Na ópera-bufa da política nacional, isso passou a fazer parte do figurino. O fecho do processo se repete: é necessário também emitir alguma crítica genérica sobre a corrupção, sem identificar o destinatário. Na hora da posse do novo ministro, deve ser elogiado o antecessor (o elogio será mais extenso e efusivo dependendo de quão poderoso for o padrinho político do ministro). Semanas depois as acusações desaparecem em meio a um novo escândalo.
O Brasil foi, ao longo do tempo, esgarçando os princípios morais e éticos. Em 1954 chamou-se "mar de lama" a um conjunto de pequenas mazelas que envolviam a ação de Gregório Fortunato, chefe da guarda pessoal do presidente Getúlio Vargas. Hoje Gregório seria considerado um iniciante, até um ingênuo. A corrupção permeia todas as esferas do poder e conta com o silêncio complacente do Judiciário.
Em meio a esta turbulência, a oposição não sabe bem o que fazer. Está paralisada. Na base governamental temos alguns senadores que manifestam - ainda que timidamente - algum tipo de independência, como os peemedebistas Jarbas Vasconcelos e Pedro Simon.

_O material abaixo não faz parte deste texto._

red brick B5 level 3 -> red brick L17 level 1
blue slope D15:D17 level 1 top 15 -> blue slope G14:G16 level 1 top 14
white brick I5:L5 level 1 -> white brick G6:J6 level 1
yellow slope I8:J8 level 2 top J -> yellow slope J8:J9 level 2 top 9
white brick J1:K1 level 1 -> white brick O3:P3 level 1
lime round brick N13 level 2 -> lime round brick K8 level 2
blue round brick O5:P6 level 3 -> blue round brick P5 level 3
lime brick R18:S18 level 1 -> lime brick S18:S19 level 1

Vivem uma constante crise de identidade. Sentem-se envergonhados como membros de um partido marcadamente fisiológico, mas não assumem claramente uma posição oposicionista. Nesse contorcionismo perdem espaço e são usados pelo governo, como na tentativa de criar uma frente suprapartidária para dar apoio à presidente no combate à corrupção, que serviu para desviar as atenções da proposta de CPI. O mais estranho é que a presidente não só não pediu apoio, como não fez nenhum movimento de simpatia. Deixou, literalmente, os senadores com a vassoura na mão.

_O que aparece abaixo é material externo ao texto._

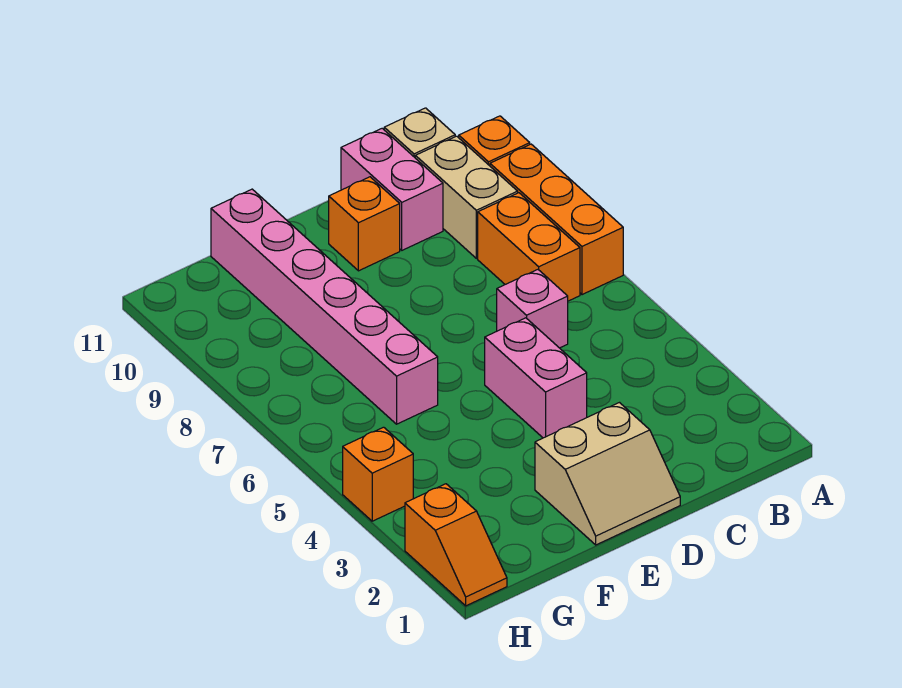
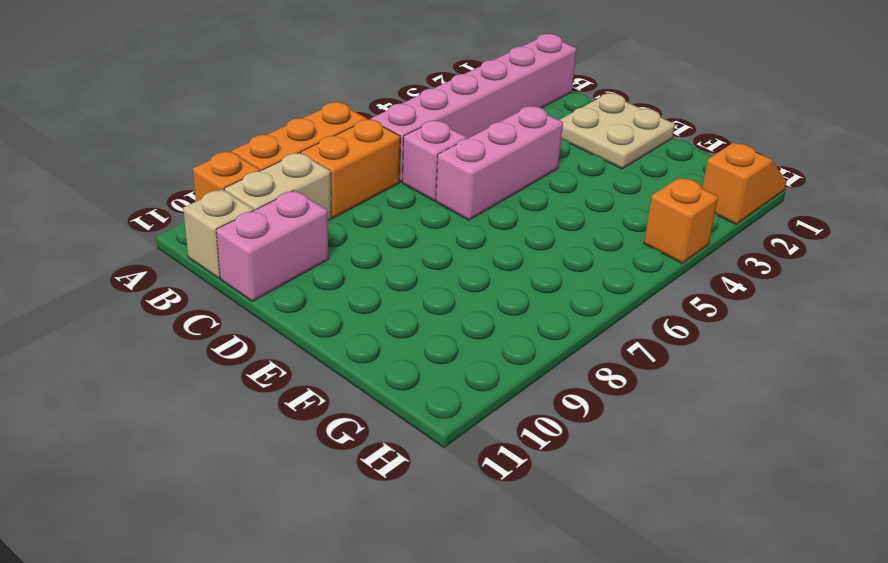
tan slope D1:E2 level 1 top 2 -> tan plate D1:E2 level 1
pink brick D4:D5 level 1 -> pink brick D4:D6 level 1
orange brick D10 level 1 -> none
pink brick F6:F11 level 1 -> pink brick B1:B6 level 1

Do lado propriamente oposicionista, continua a triste batalha dostoievskiana. O ódio entre os seus principais líderes deixaria enrubescido o patriarca da família Karamazov. A disputa interna fratricida paralisa qualquer ação. Não há projetos partidários. É uma espécie de cada um por si. E todos se acham espertos. Atualmente, a maior das espertezas é buscar apoio do governo para ampliar o seu poder na oposição. Algo no terreno do fantástico e fadado, obviamente, ao fracasso. Contudo, durante algumas semanas, dá ao líder oposicionista uma aura de sagacidade.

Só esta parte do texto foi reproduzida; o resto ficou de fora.